Tarantella EE 4 - CPU usage goes >80%
Hi,
i\'ve a secure global desktop 4.0 installed and working fine almost time,
but randomly a single ttaxpe process goes out of control and get
>60-70-80% CPU blocking all other activity. I\'ve to kill the process and
all come back to normality. This happens about one a day. Is there a fix
for this problem?
Thank you
bye
m.piaggesi -at teamsystem.com
[426 byte] By [
Mirko] at [2007-11-25 20:53:48]

# 1
Hi Mirko
Are you certain this is not normal behaviour, i.e. the work is being driven
by the client application? If you run truss on this process it might
tell us whether it is responding to requests or in some sort of internal spin?
When you say "blocking all other activity", can you be more precise in
saying what you can and can't do?
I would upgrade to 4.1 in any case. There was a similar incident in 4.0
but I can't say whether or not it is anything to do with what you are seeing
with just this information though.
Thanks
Barrie
On 2005-08-05, Mirko <m@m.com> wrote:
> Hi,
> i\'ve a secure global desktop 4.0 installed and working fine almost time,
> but randomly a single ttaxpe process goes out of control and get
>>60-70-80% CPU blocking all other activity. I\'ve to kill the process and
> all come back to normality. This happens about one a day. Is there a fix
> for this problem?
>
> Thank you
> bye
>
> m.piaggesi -at teamsystem.com
>
# 2
Yes, I'm sure because it stays at about 80% too much time. When this
happens, i can't neither get to tarantella login form, all tarantella
commands stop respondig (ex. tarantella status never return), who are
alredy logged in a webtop session works very slowly ecc ecc.
In the fix list of 4.1 there is this:
606003 Fixed the problem that causes ttaexecpe to spin in some
circunstance.
I think it could solve my problem but i'd like not reinstalling/upgrading
my system because i've just upgraded from 3.32 to 4.0.
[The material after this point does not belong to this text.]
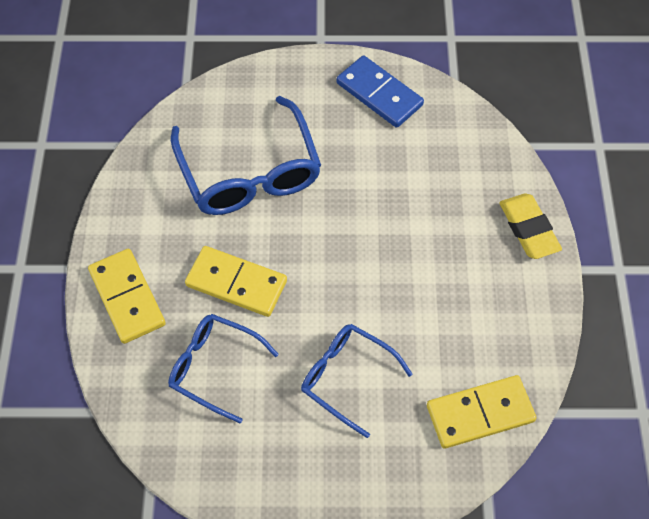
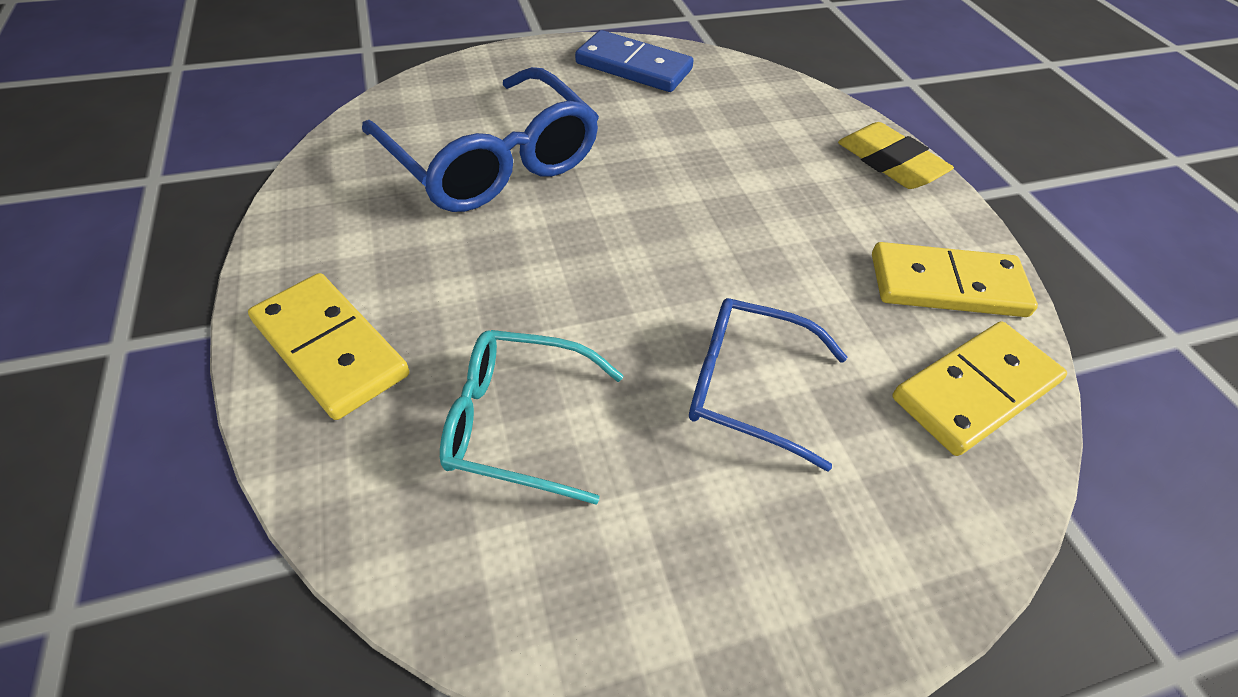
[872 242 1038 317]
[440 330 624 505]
At the moment, i've written a bash script that every 5 mins check if there
is a ttaxpe pid uses more than 70% cpu and kill it.
thank you
bye
> Hi Mirko
> Are you certain this is not normal behaviour, i.e. the work is being driven
> by the client application? If you run truss on this process it might
> tell us whether it is responding to requests or in some sort of internal
spin?
> When you say "blocking all other activity", can you be more precise in
> saying what you can and can't do?
> I would upgrade to 4.1 in any case. There was a similar incident in 4.0
> but I can't say whether or not it is anything to do with what you are seeing
> with just this information though.
> Thanks
>Barrie
> On 2005-08-05, Mirko <m@m.com> wrote:
> > Hi,
> > i\'ve a secure global desktop 4.0 installed and working fine almost time,
> > but randomly a single ttaxpe process goes out of control and get
> >>60-70-80% CPU blocking all other activity. I\'ve to kill the process and
> > all come back to normality. This happens about one a day. Is there a fix
> > for this problem?
> >
> > Thank you
> > bye
> >
> > m.piaggesi -at teamsystem.com
> >
mirko at 2007-7-4 19:03:38 >

# 3
Hi Mirko
I don't think 606003 is your problem, that could only occur very rarely,
if at all. It was never reproduced in-house, or shown to be an actual problem,
but was proved to be a logical flaw in how telnet connections were managed
internally.
I'm not sure how a protocol engine process, even one consuming an entire
CPU, could manage to stop a server from responding, that doesn't make a
lot of sense as a cause on it's own.
I'm still inclined to think that either this rate of CPU usage is normal
or is a consequence of some other issue. Have you managed to make a
truss file of the system calls made by the ttaxpe process in this state?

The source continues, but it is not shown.